Shifting Priorities During Troubled Times

Greetings from Portland, Oregon, where everything is peaceful and the living is easy.

Ok, maybe not.

For over a week, federal agents have incited violence by attacking peaceful protestors, detaining them, scooping people off the streets in unmarked vehicles and so obviously escalating the situation that the only explanation for their behavior is that it is intentional. Our local police, instead of standing up to protect the citizens of our city, who pay their wages and to whom they are sworn to protect, are collaborating with this invading force. The productive and justifiable outrage of my fellow citizens is palpable.

In addition to being ground zero for Trump’s latest version of fascist cosplay, Oregon is in the midst of grappling with when, if and how we all return to school in the fall. As a middle school teacher, I am working hard to advocate for the health of my students, their families, and my fellow educators. I’ve come to accept, in fact, that this summer is absolutely not a vacation; it’s two months of unpaid work.

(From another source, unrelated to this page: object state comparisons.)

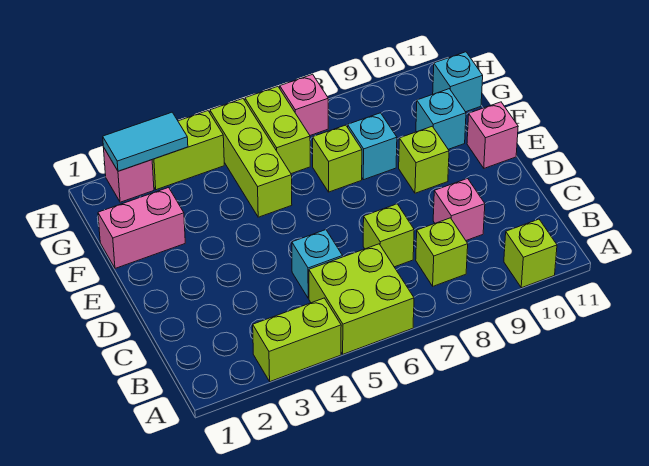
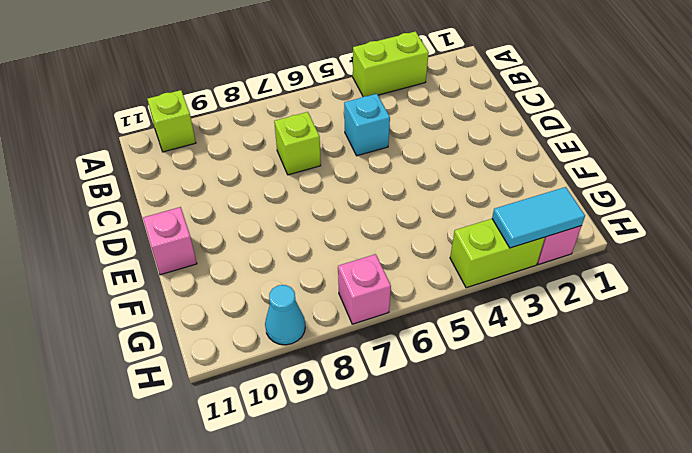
cyan cone H9 level 1 -> none
none -> lime brick A5:B6 level 1
none -> lime brick B8 level 1
none -> pink brick C9 level 1

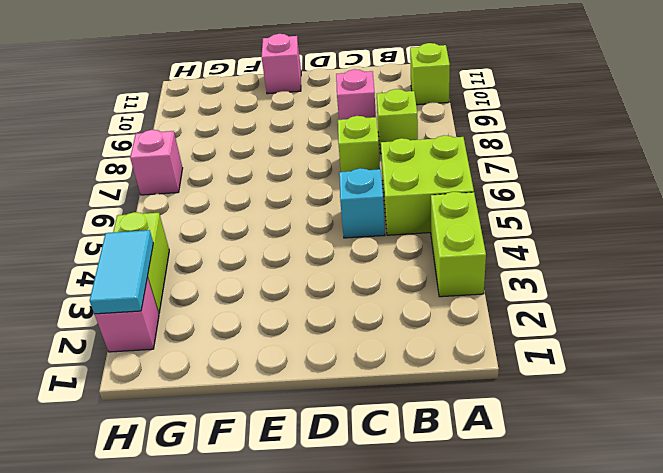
none -> lime brick E9 level 1
none -> pink brick F1:F2 level 1
none -> lime brick F5:H5 level 1

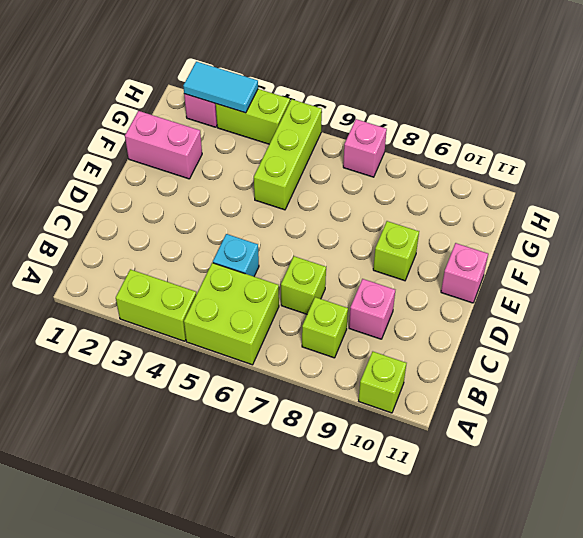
none -> lime brick F7 level 1
none -> cyan brick F8 level 1
none -> cyan brick F10 level 1

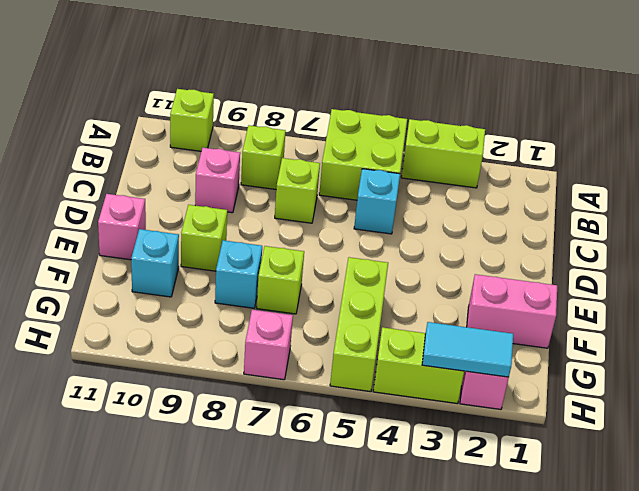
none -> lime brick G6:H6 level 1
none -> cyan brick G11 level 1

Some of that work is also devoted to collaborating with other educators in this moment of racial reckoning to reexamine our own understandings of race, and to begin addressing racial bias implicit in the educational system. I’m reading, discussing and exploring resources to help me better understand what my privilege has allowed me to remain ignorant to. It’s important work, but it requires focus and extended attention, both of which are hard to come by these days.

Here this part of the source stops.